For ten years now, Rasmussen has been studying partisan trends. Its latest survey indicates that, for the first time in that period, more Americans self-identify as Republicans than as Democrats. To be precise, 37.6% now think of themselves as Republicans -- more than in September, 2004 -- and only 33.3% self-identify as Democrats. What makes this especially interesting is that two years ago -- on the eve of the Republican blowout in the 2010 midterm elections -- 35% self-identified as Democrats and only 33.8% self-identified as Republicans.
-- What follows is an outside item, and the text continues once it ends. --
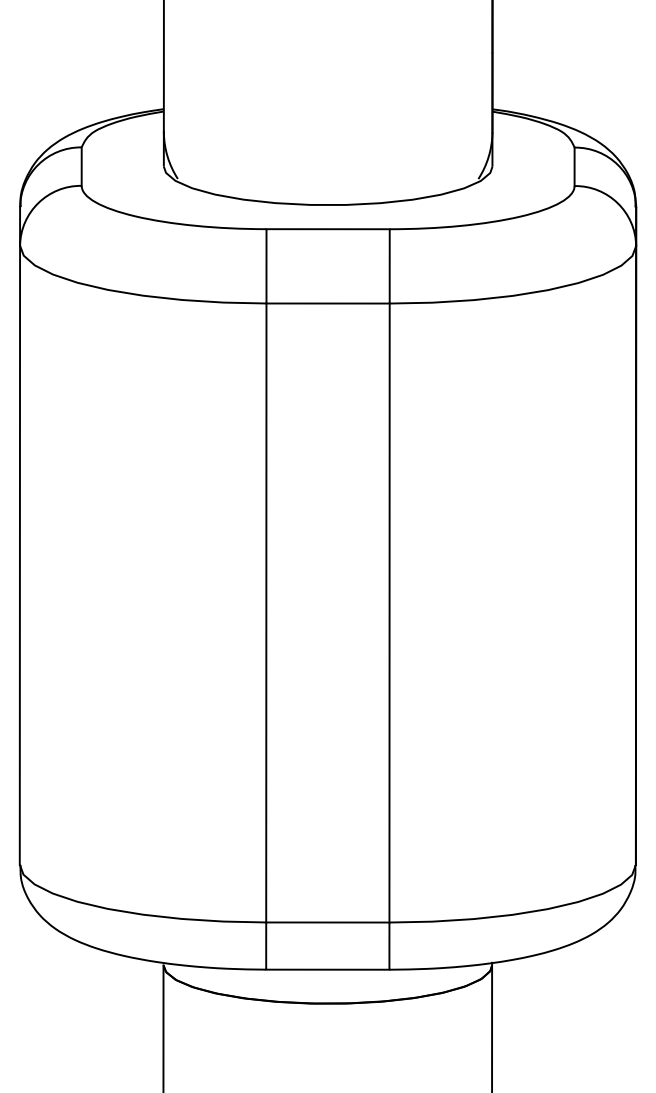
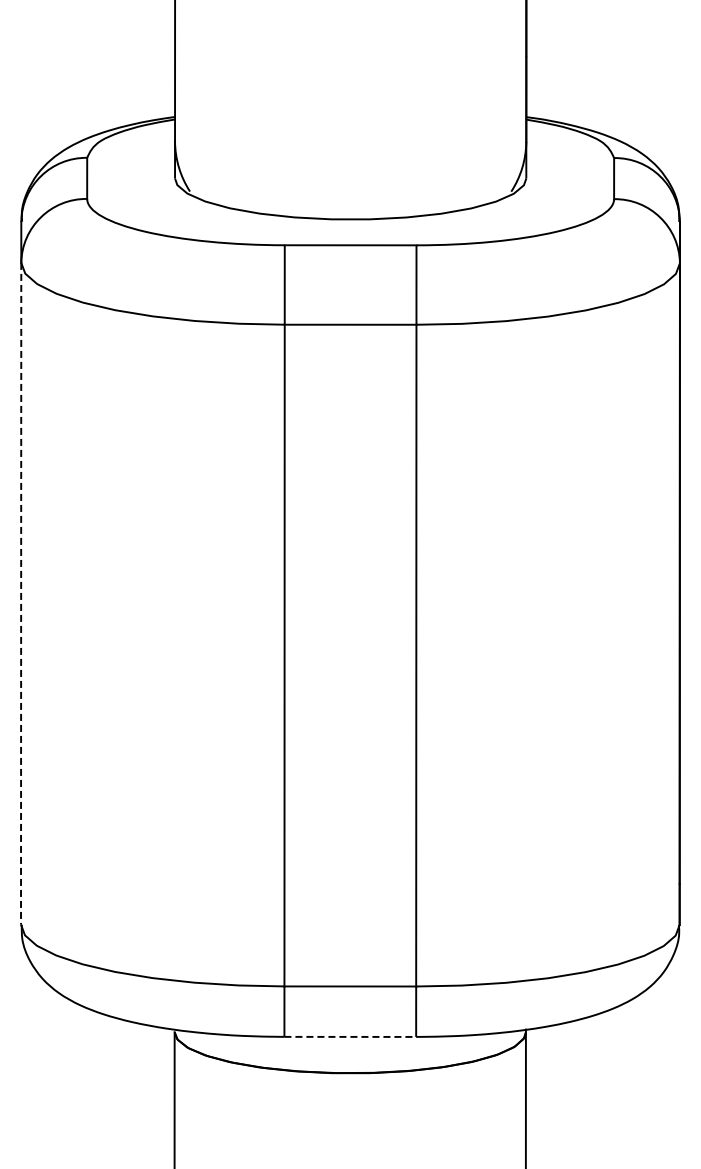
line: (20, 554) -> (21, 593), solid -> dashed
line: (328, 969) -> (350, 1036), solid -> dashed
It is a grave error to suppose that everyone in this country has made up his mind. Things are in motion. The Republicans have an argument and a plan, and the Democrats -- thanks to the wisdom of Barack Obama -- have nothing to offer. Do not be mislead by the polls. The only ones that are at all trustworthy are those based on a sample that reflects the shift of the public at large towards the Republican Party. Any poll based on the presumption that there will be more Democrats voting in November than Republicans is badly skewed. Gallup, which has been polling on this question as long as I have been alive, some weeks ago had self-identified Republicans equal in number to self-identified Democrats. The latest Rasmussen poll suggests that Republicans now outnumber Democrats. It is not hard to see why.
A landslide is what you are going to see in November. And if Mitt Romney and Paul Ryan emphasize political principles (as well as managerial competence), they will have coattails, and the Senate will be ours.
CORRECTION: As the first commenter points out, in Rasmussen's poll, the Republicans slipped ahead by an eyelash in November, 2010 and have remained ahead much of the time since -- but never as much as now.